How to build a neural network to fill the missing part of a handwritten digit using GANs [Tutorial]

GANs are neural networks used in unsupervised learning that generate synthetic data given certain input data. GAN's have two components: a generator and a discriminator. A generator generates new instances of an object and the discriminator determines whether the new instance belongs to the actual dataset. A generative learn how the data is generated i.e. the structure of the data, in order to categorize it. This allows the system to generate samples with similar statistical properties. Discriminative models will learn the relation between the data and the label associated with the data. The discriminative model will categorize the input data without knowing how the data is generated. GAN exploits the concept behind both the models to get a better network architecture.

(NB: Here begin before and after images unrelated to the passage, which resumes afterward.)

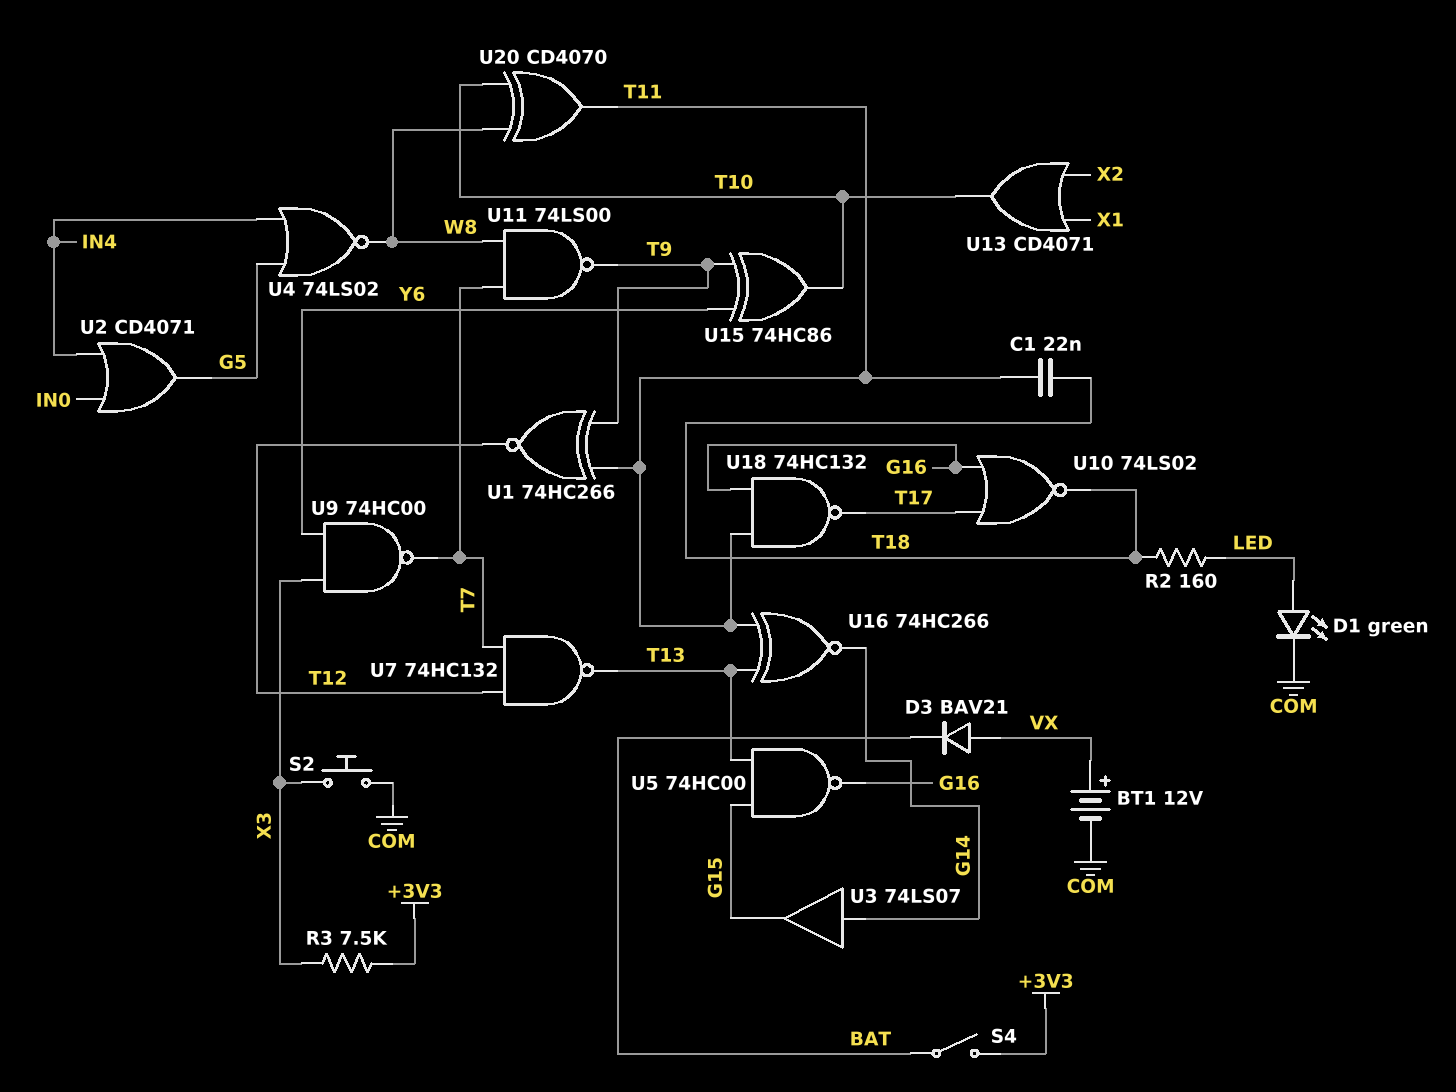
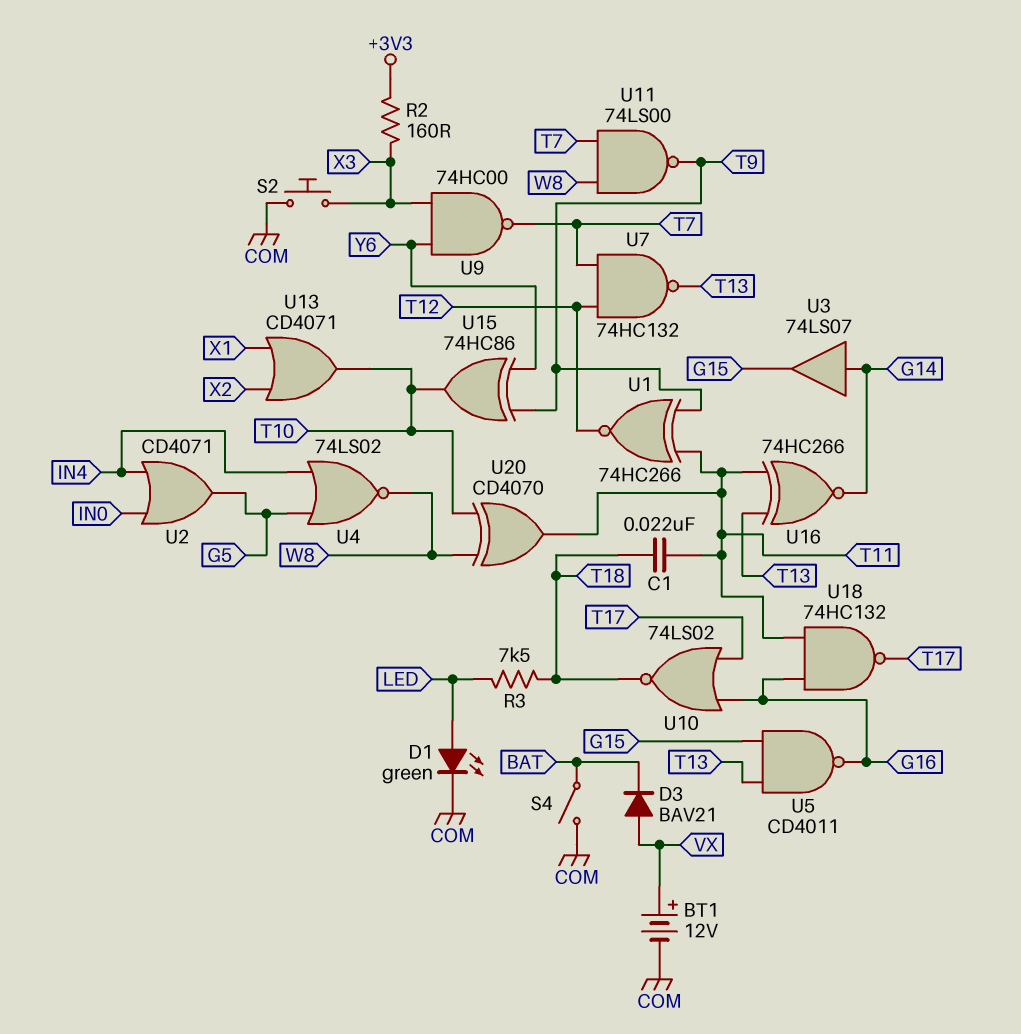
R2: 160 (LED, T18) -> 160 (+3V3, X3)
R3: 7.5k (+3V3, X3) -> 7.5k (LED, T18)
S4: switch (+3V3, BAT) -> switch (BAT, COM)
U5: NAND 74HC00 (in G15, in T13, out G16) -> NAND CD4011 (in G15, in T13, out G16)

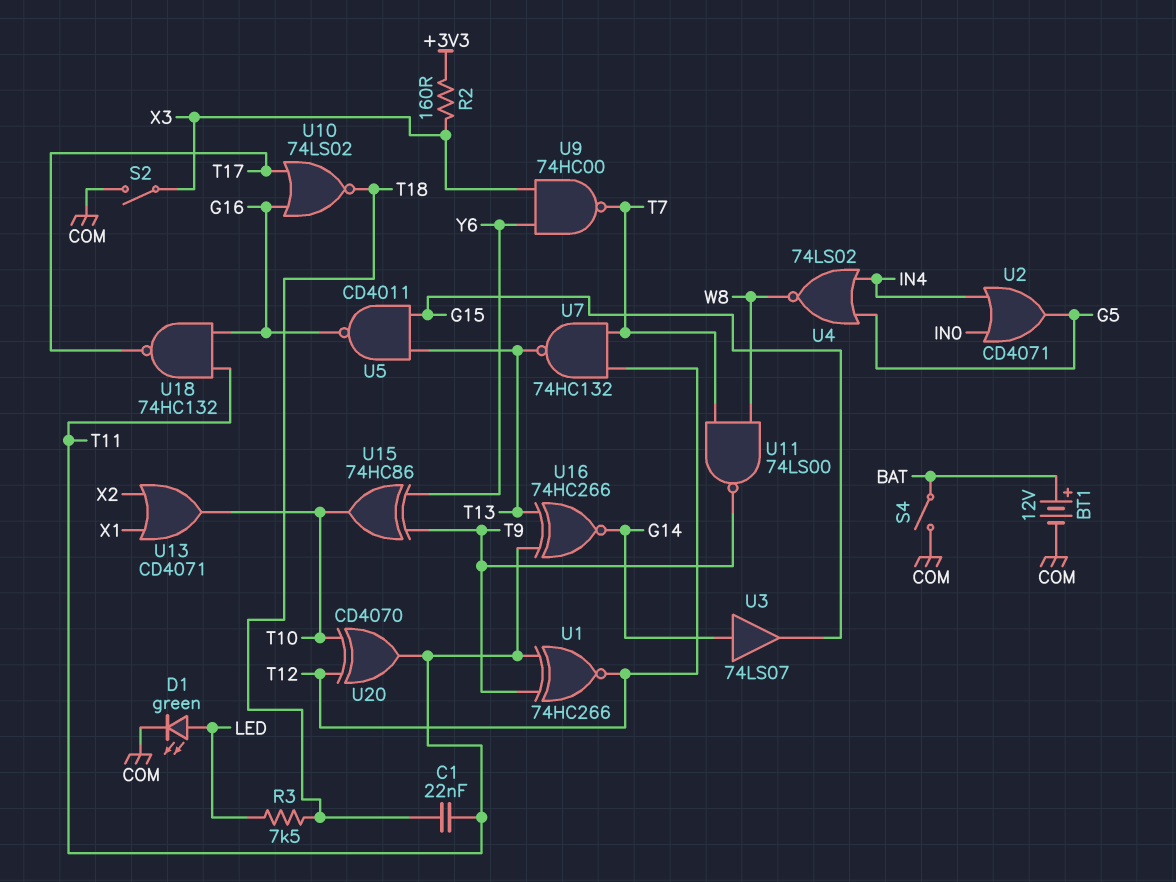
BT1: 12V (plus VX, minus COM) -> 12V (plus BAT, minus COM)
D3: diode BAV21 (A VX, K BAT) -> none
S2: button (COM, X3) -> switch (COM, X3)
U20: XOR CD4070 (in T10, in W8, out T11) -> XOR CD4070 (in T10, in T12, out T11)

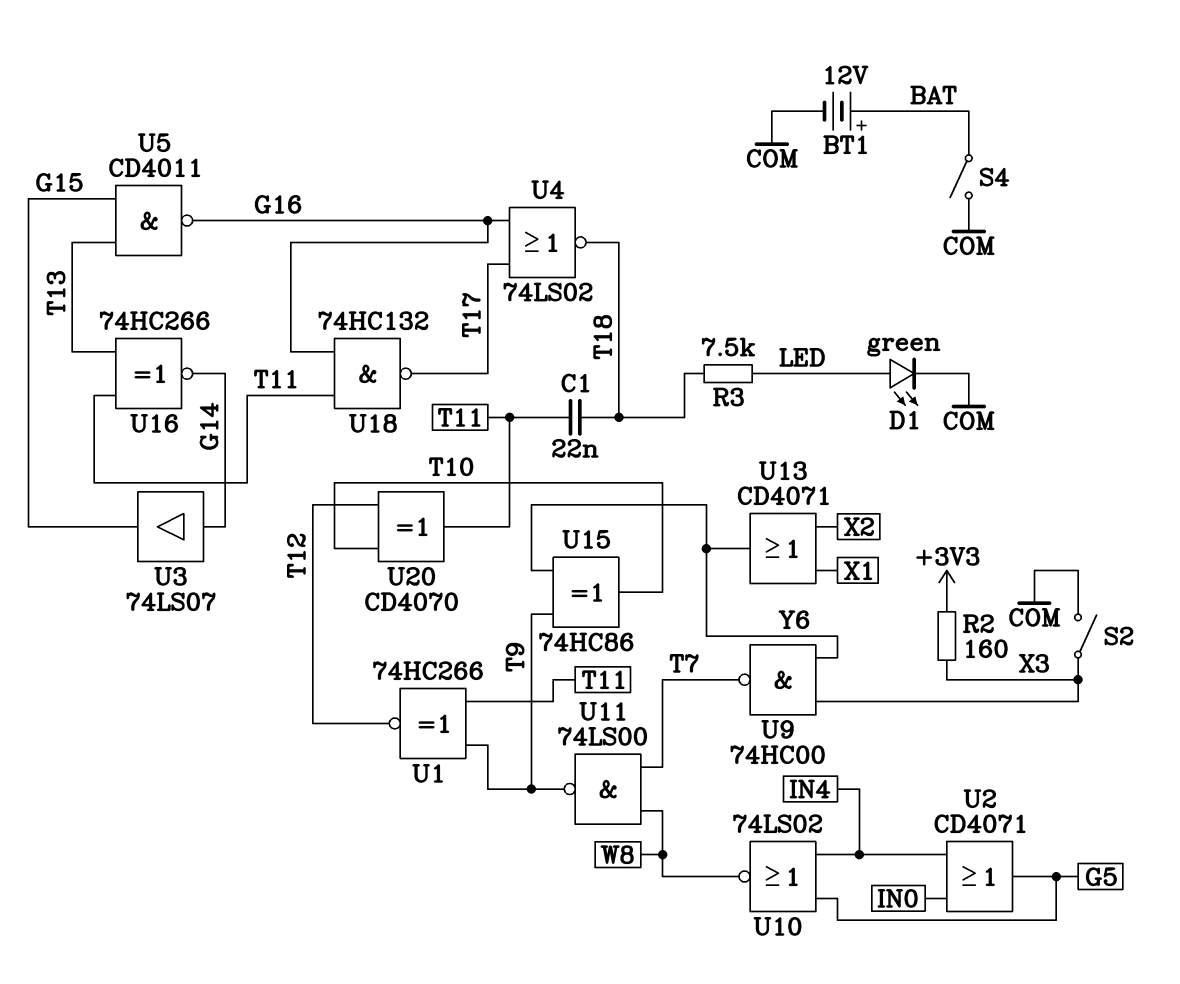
U4: NOR 74LS02 (in G5, in IN4, out W8) -> NOR 74LS02 (in G16, in T17, out T18)
U7: NAND 74HC132 (in T7, in T12, out T13) -> none
U10: NOR 74LS02 (in G16, in T17, out T18) -> NOR 74LS02 (in G5, in IN4, out W8)
U13: OR CD4071 (in X1, in X2, out T10) -> OR CD4071 (in X1, in X2, out Y6)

This tutorial on GAN's will help you build a neural network that fills in the missing part of a handwritten digit. This tutorial will cover how to build an MNIST digit classifier and simulate a dataset of handwritten digits with sections of the handwritten numbers missing. Next, users will learn using the MNIST classifier to predict on noised/masked MNIST digits dataset (simulated dataset) and implement GAN to generate back the missing regions of the digit. This tutorial will also cover using the MNIST classifier to predict on the generated digits from GAN and finally compare performance between masked data and generated data.

This tutorial is an excerpt from a book written by Matthew Lamons, Rahul Kumar, Abhishek Nagaraja titled Python Deep Learning Projects.
This book will help users develop their own deep learning systems in a straightforward way and in an efficient way. The book has projects developed using complex deep learning projects in the field of computational linguistics and computer vision to help users master the subject.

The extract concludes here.